Cymru Leagues
- Founded: 2019
- Country: Wales
- Number of clubs: 44
- Level on pyramid: 1 and 2
- Relegation to: Ardal Leagues
- Domestic cup(s): Welsh FA Cup Welsh League Cup
- Website: cymrufootball.wales

= Cymru Leagues =

The Cymru Leagues is an umbrella name for the top two tiers of the Welsh football league system. It consists of the Cymru Premier at Tier 1, as well as the Cymru North and Cymru South at the second tier.

== Tier 1 ==
The Cymru Premier is the national football league of Wales. It has both professional and semi-professional status clubs and is at the top of the Welsh football league system. Prior to 2002, the league was known as the League of Wales (LoW), but changed its name as part of a sponsorship deal to the Welsh Premier League. The league has been rebranded as the Cymru Premier for the 2019–20 season.

== Tier 2 ==
The Cymru North and Cymru South are the two football leagues in Wales that form the second level of the Welsh football league system. They have semi-professional status clubs. The first year of their operation was 2019–20, with the Football Association of Wales owning and administering the Tier 2 leagues for the first time. These changes followed from a review of the Welsh Football Pyramid, where the Tier 2 was called the FAW Championship

The tier is split regionally, with the Cymru North covering clubs playing in northern Wales, and the Cymru South covering clubs playing in southern Wales. The winners of each division are eligible for promotion to the Cymru Premier, subject to the clubs meeting FAW criteria for Tier 1 grounds, playing facilities and financial operations.
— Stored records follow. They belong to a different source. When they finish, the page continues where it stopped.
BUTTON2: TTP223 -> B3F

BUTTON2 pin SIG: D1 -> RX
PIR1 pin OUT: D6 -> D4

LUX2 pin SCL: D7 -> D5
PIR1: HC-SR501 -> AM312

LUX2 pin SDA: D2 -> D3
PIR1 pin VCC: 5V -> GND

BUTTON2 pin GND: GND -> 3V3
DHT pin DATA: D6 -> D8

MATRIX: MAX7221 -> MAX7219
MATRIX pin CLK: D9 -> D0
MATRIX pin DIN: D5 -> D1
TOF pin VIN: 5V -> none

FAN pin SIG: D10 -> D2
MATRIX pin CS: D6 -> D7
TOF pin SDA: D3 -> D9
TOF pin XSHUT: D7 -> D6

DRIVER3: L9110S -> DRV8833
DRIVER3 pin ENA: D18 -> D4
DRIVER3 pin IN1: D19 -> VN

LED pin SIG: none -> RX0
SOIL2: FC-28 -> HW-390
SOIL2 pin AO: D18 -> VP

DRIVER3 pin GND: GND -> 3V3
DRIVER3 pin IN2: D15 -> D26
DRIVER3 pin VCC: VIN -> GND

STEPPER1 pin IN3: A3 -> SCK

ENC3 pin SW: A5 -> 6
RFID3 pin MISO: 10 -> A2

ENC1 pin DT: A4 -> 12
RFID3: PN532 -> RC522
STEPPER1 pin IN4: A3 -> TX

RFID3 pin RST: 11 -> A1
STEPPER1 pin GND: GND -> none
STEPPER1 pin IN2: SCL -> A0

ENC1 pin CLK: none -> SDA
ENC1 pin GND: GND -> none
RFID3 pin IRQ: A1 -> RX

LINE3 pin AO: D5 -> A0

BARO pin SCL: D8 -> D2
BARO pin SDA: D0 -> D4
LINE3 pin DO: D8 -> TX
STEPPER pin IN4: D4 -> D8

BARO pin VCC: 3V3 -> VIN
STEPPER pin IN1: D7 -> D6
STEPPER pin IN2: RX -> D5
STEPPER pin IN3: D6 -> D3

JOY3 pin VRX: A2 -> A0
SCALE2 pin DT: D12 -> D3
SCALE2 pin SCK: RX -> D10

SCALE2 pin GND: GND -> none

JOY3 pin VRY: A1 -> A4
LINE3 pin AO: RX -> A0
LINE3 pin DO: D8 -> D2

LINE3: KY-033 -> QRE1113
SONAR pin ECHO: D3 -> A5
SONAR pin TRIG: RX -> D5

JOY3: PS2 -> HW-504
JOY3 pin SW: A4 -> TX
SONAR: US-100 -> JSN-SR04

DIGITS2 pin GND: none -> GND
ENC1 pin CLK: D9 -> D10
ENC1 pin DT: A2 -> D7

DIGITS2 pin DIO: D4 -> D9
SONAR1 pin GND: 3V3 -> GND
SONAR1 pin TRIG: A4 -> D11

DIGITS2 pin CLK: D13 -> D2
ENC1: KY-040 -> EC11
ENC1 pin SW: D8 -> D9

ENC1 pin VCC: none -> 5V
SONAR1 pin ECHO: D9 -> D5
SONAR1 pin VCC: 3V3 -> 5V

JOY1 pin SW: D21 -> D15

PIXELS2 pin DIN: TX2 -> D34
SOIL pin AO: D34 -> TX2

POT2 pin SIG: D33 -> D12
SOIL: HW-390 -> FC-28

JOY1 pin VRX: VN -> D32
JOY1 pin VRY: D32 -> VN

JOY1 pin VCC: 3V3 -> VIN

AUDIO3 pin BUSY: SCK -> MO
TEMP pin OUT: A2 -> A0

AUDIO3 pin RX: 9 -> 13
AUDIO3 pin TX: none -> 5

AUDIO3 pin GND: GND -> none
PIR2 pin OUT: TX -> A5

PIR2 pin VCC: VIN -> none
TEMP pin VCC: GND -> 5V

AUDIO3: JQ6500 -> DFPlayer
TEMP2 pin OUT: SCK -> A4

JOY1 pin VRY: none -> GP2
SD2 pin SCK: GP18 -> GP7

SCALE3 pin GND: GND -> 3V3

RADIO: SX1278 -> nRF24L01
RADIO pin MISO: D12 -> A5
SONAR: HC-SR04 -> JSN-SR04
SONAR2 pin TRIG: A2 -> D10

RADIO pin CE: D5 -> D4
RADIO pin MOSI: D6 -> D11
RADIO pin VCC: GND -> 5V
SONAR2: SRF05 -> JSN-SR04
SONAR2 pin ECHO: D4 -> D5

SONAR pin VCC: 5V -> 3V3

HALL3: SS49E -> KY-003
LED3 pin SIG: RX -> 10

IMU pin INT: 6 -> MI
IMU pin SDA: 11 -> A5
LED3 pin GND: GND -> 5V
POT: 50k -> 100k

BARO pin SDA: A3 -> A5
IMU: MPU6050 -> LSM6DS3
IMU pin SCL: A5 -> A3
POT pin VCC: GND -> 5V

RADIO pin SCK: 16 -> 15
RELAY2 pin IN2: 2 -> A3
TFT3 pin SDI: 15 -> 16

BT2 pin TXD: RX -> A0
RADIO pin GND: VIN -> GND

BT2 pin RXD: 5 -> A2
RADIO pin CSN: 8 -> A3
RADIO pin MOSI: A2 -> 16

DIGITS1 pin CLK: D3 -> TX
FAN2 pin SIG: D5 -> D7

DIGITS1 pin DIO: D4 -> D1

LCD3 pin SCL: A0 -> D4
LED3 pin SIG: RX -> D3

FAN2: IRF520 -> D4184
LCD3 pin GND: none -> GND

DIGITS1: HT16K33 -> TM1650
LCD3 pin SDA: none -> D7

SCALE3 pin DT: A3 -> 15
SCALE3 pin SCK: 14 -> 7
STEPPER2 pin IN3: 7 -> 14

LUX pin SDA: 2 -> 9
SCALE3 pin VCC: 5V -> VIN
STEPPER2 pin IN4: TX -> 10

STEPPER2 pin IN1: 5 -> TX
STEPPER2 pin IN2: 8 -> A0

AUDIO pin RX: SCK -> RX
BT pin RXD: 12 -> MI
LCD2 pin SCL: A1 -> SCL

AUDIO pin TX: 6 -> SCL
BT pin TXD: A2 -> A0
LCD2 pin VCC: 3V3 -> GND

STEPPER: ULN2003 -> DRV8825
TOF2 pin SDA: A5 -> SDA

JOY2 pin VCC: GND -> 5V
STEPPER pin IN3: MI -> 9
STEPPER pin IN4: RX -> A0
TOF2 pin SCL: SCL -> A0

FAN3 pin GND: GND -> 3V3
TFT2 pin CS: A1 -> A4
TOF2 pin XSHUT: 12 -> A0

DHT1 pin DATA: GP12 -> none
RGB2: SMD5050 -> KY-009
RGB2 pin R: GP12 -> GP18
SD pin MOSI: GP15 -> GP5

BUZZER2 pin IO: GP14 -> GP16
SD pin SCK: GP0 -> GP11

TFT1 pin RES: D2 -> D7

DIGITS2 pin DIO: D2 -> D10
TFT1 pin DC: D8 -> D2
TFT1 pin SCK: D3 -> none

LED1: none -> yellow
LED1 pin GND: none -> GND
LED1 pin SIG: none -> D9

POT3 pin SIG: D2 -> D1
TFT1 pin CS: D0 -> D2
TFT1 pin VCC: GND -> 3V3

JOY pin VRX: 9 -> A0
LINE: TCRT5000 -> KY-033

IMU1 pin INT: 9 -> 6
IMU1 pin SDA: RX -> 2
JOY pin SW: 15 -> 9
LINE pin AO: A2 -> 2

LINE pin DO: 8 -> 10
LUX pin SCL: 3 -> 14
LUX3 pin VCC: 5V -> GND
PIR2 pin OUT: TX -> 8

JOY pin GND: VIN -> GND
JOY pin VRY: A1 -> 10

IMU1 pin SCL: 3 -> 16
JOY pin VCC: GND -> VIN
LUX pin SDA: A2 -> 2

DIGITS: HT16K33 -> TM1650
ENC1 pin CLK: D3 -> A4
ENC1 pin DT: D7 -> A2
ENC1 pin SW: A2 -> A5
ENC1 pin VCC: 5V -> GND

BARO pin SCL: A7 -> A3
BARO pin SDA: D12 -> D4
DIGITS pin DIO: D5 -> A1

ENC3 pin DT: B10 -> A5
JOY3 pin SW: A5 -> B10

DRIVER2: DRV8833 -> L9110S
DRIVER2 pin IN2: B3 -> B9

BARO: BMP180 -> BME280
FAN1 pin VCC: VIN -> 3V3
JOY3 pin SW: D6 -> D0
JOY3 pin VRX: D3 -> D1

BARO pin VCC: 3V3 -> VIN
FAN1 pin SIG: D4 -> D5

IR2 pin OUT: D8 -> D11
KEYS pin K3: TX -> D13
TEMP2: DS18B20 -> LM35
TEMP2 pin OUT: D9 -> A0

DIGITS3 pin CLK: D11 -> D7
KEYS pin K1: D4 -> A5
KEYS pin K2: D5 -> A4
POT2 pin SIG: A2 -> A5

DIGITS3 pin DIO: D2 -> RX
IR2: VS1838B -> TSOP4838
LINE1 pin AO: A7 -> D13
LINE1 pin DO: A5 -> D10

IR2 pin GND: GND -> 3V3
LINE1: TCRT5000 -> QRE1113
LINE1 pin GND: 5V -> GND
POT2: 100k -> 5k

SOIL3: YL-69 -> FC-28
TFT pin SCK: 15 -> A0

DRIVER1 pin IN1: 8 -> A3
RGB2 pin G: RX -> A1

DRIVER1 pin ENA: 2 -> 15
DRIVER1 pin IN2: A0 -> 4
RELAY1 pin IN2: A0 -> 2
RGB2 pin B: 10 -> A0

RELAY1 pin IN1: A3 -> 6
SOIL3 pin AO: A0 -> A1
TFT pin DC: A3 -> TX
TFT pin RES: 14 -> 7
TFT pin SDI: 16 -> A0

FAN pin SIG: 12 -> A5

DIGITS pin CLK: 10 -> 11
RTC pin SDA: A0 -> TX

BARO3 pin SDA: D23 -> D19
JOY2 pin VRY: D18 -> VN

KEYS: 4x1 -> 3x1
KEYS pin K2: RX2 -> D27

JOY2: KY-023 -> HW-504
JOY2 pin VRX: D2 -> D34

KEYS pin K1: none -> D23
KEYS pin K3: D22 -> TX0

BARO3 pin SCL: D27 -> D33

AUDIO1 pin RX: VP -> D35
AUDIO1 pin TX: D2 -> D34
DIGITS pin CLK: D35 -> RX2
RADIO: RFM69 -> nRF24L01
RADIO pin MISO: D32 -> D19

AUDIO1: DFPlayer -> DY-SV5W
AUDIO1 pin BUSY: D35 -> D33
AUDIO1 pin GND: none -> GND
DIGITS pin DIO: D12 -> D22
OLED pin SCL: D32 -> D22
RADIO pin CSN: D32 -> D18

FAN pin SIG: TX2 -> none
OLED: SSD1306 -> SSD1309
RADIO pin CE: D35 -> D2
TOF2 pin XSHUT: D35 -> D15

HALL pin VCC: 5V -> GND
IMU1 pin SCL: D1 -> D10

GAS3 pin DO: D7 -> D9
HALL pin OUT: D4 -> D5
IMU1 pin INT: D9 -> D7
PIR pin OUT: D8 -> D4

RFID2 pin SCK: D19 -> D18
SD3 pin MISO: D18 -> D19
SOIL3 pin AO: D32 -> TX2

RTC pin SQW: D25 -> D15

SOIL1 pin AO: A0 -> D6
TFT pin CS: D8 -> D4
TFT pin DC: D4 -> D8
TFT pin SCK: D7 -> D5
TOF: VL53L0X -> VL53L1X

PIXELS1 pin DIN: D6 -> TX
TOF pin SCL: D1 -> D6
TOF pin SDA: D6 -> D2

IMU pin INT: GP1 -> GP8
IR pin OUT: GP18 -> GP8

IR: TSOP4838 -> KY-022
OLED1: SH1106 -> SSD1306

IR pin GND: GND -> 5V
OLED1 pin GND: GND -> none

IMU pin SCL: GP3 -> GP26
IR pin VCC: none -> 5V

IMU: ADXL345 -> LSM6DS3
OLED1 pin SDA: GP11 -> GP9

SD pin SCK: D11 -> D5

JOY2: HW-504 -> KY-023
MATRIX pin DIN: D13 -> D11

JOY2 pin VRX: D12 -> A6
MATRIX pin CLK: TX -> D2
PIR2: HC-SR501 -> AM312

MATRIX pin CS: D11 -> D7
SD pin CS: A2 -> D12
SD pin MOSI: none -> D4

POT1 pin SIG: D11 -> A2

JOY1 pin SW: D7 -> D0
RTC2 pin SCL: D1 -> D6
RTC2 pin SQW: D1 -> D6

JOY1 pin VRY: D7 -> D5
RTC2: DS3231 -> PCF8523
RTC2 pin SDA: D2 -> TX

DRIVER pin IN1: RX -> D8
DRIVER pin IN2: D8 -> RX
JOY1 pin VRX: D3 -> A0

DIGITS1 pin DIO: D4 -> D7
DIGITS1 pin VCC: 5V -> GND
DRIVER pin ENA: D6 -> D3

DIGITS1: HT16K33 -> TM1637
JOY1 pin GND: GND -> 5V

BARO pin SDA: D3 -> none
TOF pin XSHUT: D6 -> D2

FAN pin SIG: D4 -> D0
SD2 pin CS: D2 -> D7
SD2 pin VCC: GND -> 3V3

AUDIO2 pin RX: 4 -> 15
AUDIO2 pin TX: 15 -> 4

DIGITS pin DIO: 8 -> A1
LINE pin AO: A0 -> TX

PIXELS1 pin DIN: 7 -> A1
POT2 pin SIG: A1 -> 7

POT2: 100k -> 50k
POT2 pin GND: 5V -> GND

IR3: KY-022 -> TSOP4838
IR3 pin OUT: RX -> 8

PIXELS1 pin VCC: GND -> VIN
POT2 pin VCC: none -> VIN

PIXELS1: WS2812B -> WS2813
Relegation from the Cymru North is to three regional based Tier 3 leagues: the Welsh National League (Wrexham Area), the Welsh Alliance League and the Mid Wales Football League. The Cymru South has relegation to the Tier 3 Welsh Football League Division One.

52 teams applied for Tier 2 certification, with teams assessed against a number of infrastructure criteria, including: safety policy and evacuation plan, covered seating, pitch dimensions, dressing room & sanitary facilities. Following the meeting of the FAW's first decision body, 43 clubs were successful in gaining Tier 2 certification.

==Member clubs for 2022–23 season==

The clubs for the second season were as follows:

===Cymru Premier===

The Cymru Premier is a twelve-club league.
- Aberystwyth Town
- Bala Town
- Barry Town United F.C
- Caernarfon Town
- Cardiff Metropolitan University
- Colwyn Bay
- Connah's Quay Nomads
- Haverfordwest County
- Newtown
- Pen-y-Bont
- Pontypridd Town
- The New Saints

===Cymru North===

The Cymru North is a sixteen-club league.

- Airbus UK Broughton
- Bangor 1876
- Buckley Town
- Caersws
- Chirk AAA
- Denbigh
- Flint Town United
- Gresford Athletic
- Guilsfield
- Holywell Town
- Llandudno
- Llanidloes Town
- Mold Alexandra
- Porthmadog
- Prestatyn Town
- Ruthin

===Cymru South===

The Cymru South is a sixteen-club league.

- Afan Lido
- Ammanford
- Abergavenny Town
- Baglan Dragons
- Briton Ferry Llansawel
- Caerau (Ely)
- Cambrian & Clydach Vale
- Carmarthen Town
- Cwmbran Celtic
- Goytre United
- Llanelli Town
- Llantwit Major
- Pontardawe Town
- Taffs Well
- Trefelin BGC

==Relegation (historical) ==
Teams relegated from the Cymru North and the Cymru South at the end of the 2019–20 season dropped to the newly-established Ardal Leagues which operated for the first time in the 2021–22 season.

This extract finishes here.